In order to make you understand how much our "privacy" no longer exists, I will tell you an anecdote from my life that will allow you to clarify your ideas about the fact that anyone can really do whatever he wants with your data. 

Quite a few years ago, when I was still staying in an old house, for a while I found myself having connection problems with the old Internet provider with whom I had a contract. Keep in mind that I was staying in northern Italy even though it might apparently seem to have nothing to do with it. I kept having problems with my Internet connection, so I started calling the support operators to get the problem fixed, but they kept saying that there was no error, that everything was fine, that there was no problem with the connection. I repeated to them that I had connection problems, I certainly wasn't imagining it! But they kept, everyone I talked to, several people each time, claiming that in their computers it showed that there was no connection problem and therefore that I was wrong. But how does a person get it wrong or imagine that they have connection problems? Their solution was to connect me to the Internet and visit their website, but I had to explain to them-decerebrates-that I could not connect to their site since it would not connect me to the Internet! I used to ask them to at least check my modem, maybe by sending it for service they would find out that it was broken, or that there was something wrong with the antennas near my house (a time when I still didn't know that antenna problems after I practiced there... were good events; we are still talking about many years ago) and they all eventually replied that according to their computer the connection and the modem was fine (never checked live! They checked it remotely and according to them it was working fine..) and that I, in a nutshell, was imagining it. 

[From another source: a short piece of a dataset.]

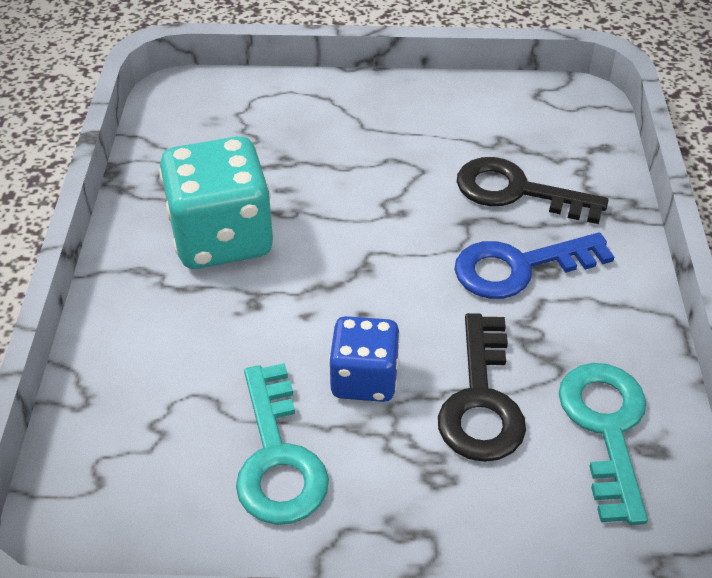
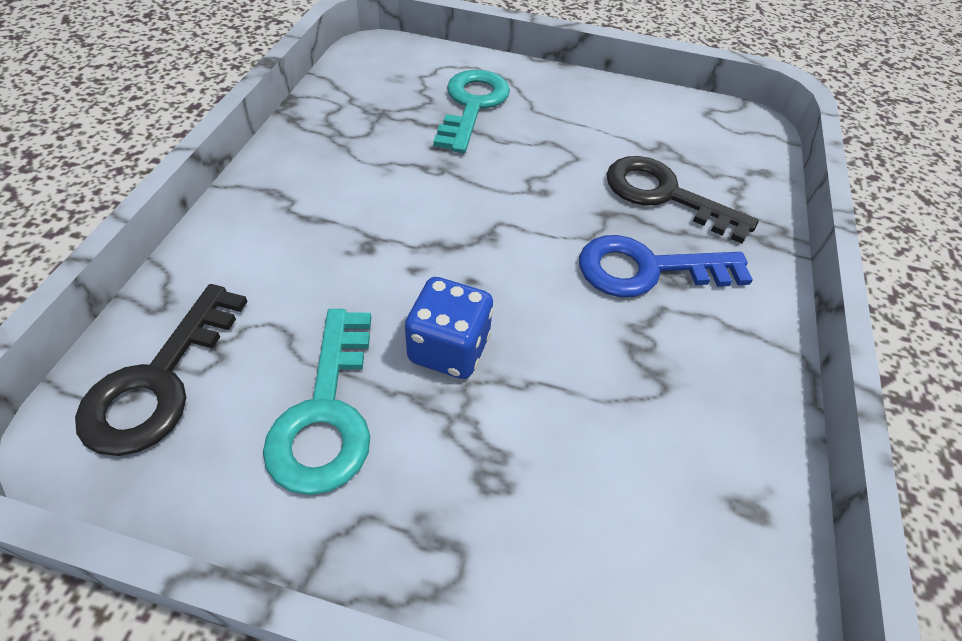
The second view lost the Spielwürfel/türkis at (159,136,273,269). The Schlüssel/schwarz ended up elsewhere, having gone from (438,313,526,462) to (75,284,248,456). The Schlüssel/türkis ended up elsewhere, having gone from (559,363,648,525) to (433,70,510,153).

Eventually, after many, many phone calls, I gave up, and kept a non-functioning modem; so I turned it off and away, used the phone as a modem, even though the yearly subscription was already paid for and they didn't want to know about assisting me, returning the money spent, or fixing my modem. I had that modem at home, which did not work or at least did not allow me to connect to the Internet, so it was completely useless. One day, several months later, I don't even remember how much time passed, talking to a student I had practically just met, she revealed to me that she worked for that very company with which I had the internet connection contract. So, chatting, I told her the anecdote, just for the sake of talking, of course thinking that she would certainly not be able to do anything to change the situation, I told her about it just to make small talk. Whereupon she asked if I would like some help in re-establishing my Internet connection. Absurdly, thinking that by now I had tried a thousand times with a thousand different operators, I almost refused, telling her that it was no use anyway since no one had been able to solve my problem, so there was no need for her to try. Moreover, I didn't know what data I would have to provide to that person, whom I had just met anyway, to try to re-establish my Internet, and that maybe it could just be an excuse-that of helping me-to mind my own business. As bad as it is to say, so many people every day try to take advantage of me with the most absurd excuses, even pretending that they want to help me or want to do me good, so I must always be careful and not be naive. However, I was heartened to know that I did not have to provide her with practically any data, because she claimed that she could track my Internet connection (thus my home, my address, and the precise connection I was using) through only my name, which she already had. Of course I knew that anti-privacy existed even then, but it was interesting to have this umpteenth proof.

Before she did anything I tried again to access the Internet connection but of course again it was not going, even though I had paid the subscription for the whole year (which the operators did not want to compensate me for!), so of course it was not a problem of paying in the red, but it was the line that was not going. This student went back to her town in southern Italy and the next day went to work, precisely to the telephone and internet company for which she worked as an operator. She called me on the phone and asked me to turn on the modem since it appeared to her from her computer that I had disconnected it from us; of course it was true, not even the time to go to work that she had already connected to my address and could see from her computer the status of my internet connection, without even me giving her my home address or any other info. 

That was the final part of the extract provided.